Recent court decisions:

A 2010 presentation by Apple to Samsung indicating that Apple believed Samsung to be infringing on some of its patents put Samsung on notice Apple v. Samsung, 881 F.Supp. 2d 1132 (N.D. Cal. 2012).

A duty to preserve arose when plaintiff retained counsel in connection with potential legal action but had not yet identified responsible parties Silvestri v. Gen. Motors Corp., 271 F.3d 583, 591-592 (4th Cir. 2001); Crown Castle USA Inc. v. Fred A. Nudd Corp., No. 05-CV-6163T, 2010 WL 1286366 (W.D.N.Y. Mar. 31, 2010).
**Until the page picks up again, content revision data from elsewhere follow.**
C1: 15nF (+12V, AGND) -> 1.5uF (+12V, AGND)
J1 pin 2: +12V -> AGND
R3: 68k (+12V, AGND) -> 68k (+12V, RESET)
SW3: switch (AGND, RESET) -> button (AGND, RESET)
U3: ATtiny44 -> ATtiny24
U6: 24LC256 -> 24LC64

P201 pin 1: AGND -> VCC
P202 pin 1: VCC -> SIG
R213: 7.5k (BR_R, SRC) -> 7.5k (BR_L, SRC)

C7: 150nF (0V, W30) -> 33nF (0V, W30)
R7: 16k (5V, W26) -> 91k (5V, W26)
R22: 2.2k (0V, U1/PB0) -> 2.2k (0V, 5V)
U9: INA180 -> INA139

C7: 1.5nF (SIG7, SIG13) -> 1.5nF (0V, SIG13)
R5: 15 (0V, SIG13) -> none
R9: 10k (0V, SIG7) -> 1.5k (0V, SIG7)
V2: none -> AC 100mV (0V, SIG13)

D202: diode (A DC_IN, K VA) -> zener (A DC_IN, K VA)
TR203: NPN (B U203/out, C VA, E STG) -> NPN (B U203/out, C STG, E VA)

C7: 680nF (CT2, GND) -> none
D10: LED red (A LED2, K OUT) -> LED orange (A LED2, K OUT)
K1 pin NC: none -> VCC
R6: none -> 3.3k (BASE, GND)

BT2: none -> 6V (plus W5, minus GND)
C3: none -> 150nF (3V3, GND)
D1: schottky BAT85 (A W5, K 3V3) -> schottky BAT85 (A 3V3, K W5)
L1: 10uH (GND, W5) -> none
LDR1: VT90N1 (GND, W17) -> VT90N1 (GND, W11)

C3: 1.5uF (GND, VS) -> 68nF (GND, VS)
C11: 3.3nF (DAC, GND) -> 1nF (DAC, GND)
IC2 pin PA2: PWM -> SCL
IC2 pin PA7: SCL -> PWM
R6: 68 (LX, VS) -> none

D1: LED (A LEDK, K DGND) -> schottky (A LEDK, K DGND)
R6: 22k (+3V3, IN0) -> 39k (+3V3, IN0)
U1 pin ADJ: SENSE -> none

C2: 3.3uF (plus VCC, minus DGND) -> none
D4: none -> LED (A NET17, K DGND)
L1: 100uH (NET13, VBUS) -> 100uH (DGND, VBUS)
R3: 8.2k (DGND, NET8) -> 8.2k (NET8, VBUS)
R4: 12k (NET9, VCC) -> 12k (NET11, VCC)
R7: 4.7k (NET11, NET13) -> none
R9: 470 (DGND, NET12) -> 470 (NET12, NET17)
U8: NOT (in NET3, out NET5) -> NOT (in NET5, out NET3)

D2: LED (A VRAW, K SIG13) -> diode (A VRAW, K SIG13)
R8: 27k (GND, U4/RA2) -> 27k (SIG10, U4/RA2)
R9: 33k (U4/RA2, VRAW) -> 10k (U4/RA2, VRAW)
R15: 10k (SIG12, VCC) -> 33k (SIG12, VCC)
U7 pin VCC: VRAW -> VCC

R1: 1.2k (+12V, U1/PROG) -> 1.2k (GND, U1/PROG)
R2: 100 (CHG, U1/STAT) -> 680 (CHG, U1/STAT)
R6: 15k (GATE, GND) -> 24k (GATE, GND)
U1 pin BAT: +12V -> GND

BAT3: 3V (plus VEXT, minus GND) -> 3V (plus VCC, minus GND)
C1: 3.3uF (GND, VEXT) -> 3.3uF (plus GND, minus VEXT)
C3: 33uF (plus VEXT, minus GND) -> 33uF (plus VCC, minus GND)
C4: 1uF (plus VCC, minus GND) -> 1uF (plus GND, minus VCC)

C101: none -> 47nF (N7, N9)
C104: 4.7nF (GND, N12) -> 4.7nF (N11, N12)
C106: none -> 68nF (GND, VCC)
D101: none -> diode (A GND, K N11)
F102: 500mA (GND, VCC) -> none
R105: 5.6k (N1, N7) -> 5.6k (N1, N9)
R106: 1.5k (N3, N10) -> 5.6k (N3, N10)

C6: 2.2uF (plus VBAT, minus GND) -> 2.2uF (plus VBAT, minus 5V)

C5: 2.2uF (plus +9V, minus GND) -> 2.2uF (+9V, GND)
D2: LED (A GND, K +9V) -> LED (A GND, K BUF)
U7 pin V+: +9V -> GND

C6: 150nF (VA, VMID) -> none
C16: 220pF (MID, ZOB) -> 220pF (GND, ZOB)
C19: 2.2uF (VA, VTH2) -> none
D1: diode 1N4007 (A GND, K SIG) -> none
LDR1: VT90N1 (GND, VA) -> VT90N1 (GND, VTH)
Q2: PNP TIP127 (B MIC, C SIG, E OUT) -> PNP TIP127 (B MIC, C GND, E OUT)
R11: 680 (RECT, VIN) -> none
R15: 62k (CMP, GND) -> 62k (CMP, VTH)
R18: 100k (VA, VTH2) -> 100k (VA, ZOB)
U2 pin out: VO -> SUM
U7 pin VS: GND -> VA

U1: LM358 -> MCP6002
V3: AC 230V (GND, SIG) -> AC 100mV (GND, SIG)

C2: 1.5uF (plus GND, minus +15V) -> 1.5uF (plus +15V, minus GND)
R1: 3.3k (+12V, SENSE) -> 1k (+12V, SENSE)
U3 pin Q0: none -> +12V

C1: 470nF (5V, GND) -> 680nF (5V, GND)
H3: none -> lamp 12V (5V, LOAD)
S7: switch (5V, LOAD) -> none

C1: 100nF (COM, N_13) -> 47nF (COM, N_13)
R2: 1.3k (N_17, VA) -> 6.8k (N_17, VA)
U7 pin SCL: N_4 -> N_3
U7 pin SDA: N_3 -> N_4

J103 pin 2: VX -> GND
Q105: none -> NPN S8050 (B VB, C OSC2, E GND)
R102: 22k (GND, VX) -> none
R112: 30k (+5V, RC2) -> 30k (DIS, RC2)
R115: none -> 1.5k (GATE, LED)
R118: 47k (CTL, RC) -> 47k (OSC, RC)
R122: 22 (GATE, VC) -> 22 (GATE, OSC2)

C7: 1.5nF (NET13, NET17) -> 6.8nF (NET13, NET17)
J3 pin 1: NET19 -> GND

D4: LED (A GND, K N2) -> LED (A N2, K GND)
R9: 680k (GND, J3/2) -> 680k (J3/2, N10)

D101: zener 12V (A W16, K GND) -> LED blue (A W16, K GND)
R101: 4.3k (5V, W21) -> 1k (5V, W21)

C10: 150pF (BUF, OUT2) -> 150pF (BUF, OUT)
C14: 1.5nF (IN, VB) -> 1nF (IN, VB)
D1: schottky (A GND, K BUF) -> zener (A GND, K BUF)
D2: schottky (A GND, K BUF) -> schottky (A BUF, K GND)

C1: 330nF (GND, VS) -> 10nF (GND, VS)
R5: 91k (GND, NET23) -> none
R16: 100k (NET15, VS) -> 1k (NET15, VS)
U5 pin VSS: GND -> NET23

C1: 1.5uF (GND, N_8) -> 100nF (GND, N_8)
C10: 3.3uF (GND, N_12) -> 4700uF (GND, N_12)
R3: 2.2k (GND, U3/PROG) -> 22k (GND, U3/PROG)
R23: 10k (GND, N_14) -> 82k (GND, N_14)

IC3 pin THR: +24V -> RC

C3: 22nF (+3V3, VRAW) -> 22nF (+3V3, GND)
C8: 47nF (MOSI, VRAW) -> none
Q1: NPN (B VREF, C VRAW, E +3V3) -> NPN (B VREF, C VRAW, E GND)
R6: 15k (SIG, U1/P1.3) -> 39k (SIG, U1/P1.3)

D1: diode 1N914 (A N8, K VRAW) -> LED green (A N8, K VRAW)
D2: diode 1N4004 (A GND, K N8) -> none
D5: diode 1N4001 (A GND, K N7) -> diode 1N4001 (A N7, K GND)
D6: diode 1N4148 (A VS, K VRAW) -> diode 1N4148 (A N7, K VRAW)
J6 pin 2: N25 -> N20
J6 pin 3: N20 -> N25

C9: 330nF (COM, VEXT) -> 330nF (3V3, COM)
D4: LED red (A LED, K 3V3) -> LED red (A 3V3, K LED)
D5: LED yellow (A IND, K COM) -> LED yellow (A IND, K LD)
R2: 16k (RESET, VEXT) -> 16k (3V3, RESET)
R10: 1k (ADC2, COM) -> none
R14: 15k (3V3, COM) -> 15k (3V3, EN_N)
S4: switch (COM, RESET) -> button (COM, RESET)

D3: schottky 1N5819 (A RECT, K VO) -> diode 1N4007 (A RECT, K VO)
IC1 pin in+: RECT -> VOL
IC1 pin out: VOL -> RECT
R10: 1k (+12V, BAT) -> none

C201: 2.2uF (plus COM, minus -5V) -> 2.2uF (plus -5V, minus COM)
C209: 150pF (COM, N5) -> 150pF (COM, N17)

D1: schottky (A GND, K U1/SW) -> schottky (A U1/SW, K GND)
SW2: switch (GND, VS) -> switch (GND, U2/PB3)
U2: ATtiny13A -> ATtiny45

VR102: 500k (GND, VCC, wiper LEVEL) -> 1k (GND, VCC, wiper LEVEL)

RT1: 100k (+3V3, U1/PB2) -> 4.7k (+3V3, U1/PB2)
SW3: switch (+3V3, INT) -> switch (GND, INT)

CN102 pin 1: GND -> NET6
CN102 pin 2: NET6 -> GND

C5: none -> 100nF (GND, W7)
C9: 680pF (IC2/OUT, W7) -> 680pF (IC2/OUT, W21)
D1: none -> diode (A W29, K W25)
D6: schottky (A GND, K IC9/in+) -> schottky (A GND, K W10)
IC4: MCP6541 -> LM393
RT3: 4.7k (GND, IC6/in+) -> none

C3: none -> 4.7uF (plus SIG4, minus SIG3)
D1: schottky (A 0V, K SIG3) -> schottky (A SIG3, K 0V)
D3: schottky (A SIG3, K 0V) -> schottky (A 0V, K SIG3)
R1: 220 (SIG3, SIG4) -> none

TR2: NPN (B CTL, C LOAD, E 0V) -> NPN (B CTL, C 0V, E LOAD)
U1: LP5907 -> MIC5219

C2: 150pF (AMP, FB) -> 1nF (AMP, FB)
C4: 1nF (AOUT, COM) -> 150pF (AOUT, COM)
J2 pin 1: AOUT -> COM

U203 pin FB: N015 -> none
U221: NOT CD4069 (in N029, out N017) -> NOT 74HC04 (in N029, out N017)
Plaintiff was on notice that a lawsuit was likely so as to trigger a duty to preserve the evidence due to: (1) the sheer magnitude of the losses; (2) plaintiff took photos and prepared reports on the losses; (3) hired counsel Indemnity Ins. Co. of N. Am. v. Liebert Corp., 1998 U.S. Dist. LEXIS 9475.Court order Haraburda v. Arcelor Mittal USA, Inc., 2011 WL 2600756 (N.D. Ind. June 28, 2011).

“The obligation to preserve evidence arises when the party has notice that the evidence is relevant to litigation or when a party should have known that the evidence may be relevant to future litigation.” Fujitsu Ltd. v. Fed. Express Corp., 247 F.3d 423, 436 (2d Cir. 2001).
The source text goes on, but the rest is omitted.